1. Learn statistics REALLY WELL. Honestly, try to pick up a statistics minor (over a CS minor IMO). Lots of brilliant programmers buy the Cormen algorithm book and are set for data structures and algorithms. But understanding statistics at a deeper level — that takes intimate study via courses. I would recommend taking courses on probability theory and mathematical statistics. I took two courses as part of our mathematical statistics series and I cannot even begin to emphasize how helpful they were. I hear a quote once: at Google they use Bayes theorem like other programmers use "if" statements. Same thing in bioinformatics. Look at the best SNP callers, software, etc, and they're using population genetics models and Bayes approaches. Know math stats early, and it will permeate your thinking in the best ways.
   
   Another quick story: I had a statistics graduate student come tell me he was working for a rather well known genomics professor on campus. He asked me how to analyze RNA-seq data. He said he wanted to use ANOVA. Even though he was a statistics graduate student, he went immediately to normality-assuming models, which was definitely not the case with this data the case. So know your Poisson, negative binomial, gamma, etc distributions. A probability course should introduce them all to you. It will also means when you start learning more theoretical population genetics, you'll be set.
   
   Also, buy a book on machine learning (Elements of Statistical Learning II is good, and a free PDF is available). ESL II is good, but dense; don't let it discourage you. I also like this book. But again, this is dense stuff, don't let it discourage you.
   
   
2. Learn data structures and algorithms well. I think a single course, or doing this on your own is sufficient. However, if you want to do what Heng Li does (author of BWA, samtools, and fermi assembler) you need much, much more. Compression-based data structures are huge in bioinformatics now. I love this stuff, but it's too removed from the biology to be very interesting to me. But if that's the direction you want to move into, hang around CS department more.
   
   
3. Learn to code well. This is vastly underemphasized in the sciences. Learn about test-driven development. Get the habit of writing unit tests early, and writing good documentation. Learn Git too — this is a must.
   
   

You can read through a machine learning textbook (Alpaydin's and Bishop's books are solid), and make sure you can follow the derivations. Key concepts in linear algebra and statistics are usually in the appendices, and Wikipedia is pretty good for more basic stuff you might be missing.

Personally, I like "Introduction to Machine Learning" by Alpaydin.


I also strongly recommend reading "The Computational Complexity of Machine Learning" by Michael Kerns.

I agree with @machinedunlearned on the point that ML is a multidisciplinary field. I've been doing work in this field for several years, and I don't consider myself a subject matter expert on much outside of what I call Intelligent Systems.

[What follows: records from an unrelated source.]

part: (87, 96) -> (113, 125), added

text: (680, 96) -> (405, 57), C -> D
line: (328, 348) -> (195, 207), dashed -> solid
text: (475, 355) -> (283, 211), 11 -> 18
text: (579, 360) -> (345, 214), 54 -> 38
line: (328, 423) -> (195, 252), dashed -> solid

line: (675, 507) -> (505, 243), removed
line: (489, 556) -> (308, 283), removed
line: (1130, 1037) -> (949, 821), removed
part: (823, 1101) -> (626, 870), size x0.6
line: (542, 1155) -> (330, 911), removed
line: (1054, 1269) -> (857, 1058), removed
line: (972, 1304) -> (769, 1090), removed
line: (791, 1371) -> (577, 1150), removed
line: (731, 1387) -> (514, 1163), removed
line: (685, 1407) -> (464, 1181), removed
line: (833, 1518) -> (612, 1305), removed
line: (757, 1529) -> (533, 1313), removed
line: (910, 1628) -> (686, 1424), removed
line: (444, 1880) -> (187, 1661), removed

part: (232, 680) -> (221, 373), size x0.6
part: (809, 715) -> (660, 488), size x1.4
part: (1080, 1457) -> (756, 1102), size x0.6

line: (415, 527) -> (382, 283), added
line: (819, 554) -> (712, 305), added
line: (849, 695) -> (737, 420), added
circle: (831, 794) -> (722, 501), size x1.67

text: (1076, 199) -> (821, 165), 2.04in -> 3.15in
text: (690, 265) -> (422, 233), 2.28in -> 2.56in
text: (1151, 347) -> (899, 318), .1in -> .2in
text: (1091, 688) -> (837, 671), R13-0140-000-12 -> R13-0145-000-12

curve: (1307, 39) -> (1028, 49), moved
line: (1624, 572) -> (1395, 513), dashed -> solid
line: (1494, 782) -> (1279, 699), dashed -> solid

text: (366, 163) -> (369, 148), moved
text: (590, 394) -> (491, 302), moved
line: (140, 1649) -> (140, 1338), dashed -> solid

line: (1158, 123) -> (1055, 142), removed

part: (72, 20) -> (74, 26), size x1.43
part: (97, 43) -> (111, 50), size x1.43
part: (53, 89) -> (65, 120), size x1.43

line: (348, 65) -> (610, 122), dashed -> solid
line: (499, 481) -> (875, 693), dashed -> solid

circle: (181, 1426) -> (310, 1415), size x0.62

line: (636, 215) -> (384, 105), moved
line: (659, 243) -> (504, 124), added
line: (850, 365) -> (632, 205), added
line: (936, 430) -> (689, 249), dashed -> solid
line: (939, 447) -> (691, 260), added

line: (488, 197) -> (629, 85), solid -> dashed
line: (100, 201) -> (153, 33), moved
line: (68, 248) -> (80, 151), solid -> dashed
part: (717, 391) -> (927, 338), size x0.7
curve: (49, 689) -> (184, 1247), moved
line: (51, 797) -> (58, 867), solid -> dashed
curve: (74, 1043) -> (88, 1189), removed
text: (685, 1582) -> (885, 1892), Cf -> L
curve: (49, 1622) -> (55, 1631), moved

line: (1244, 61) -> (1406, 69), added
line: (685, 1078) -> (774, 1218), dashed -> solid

As such, I tend to get "tied at the hip" to a field expert when I'm applying ML to various problems. That said, note that ML has a wide range of techniques that are ever expanding since it's a hot area of research. First gain a broad understanding of what constitutes supervised, unsupervised, and reinforcement learning, then lean when each type of learning is best applied to various problems. That skill will prove invaluable. The references will touch on this some, but don't be afraid to try something different to learn something new!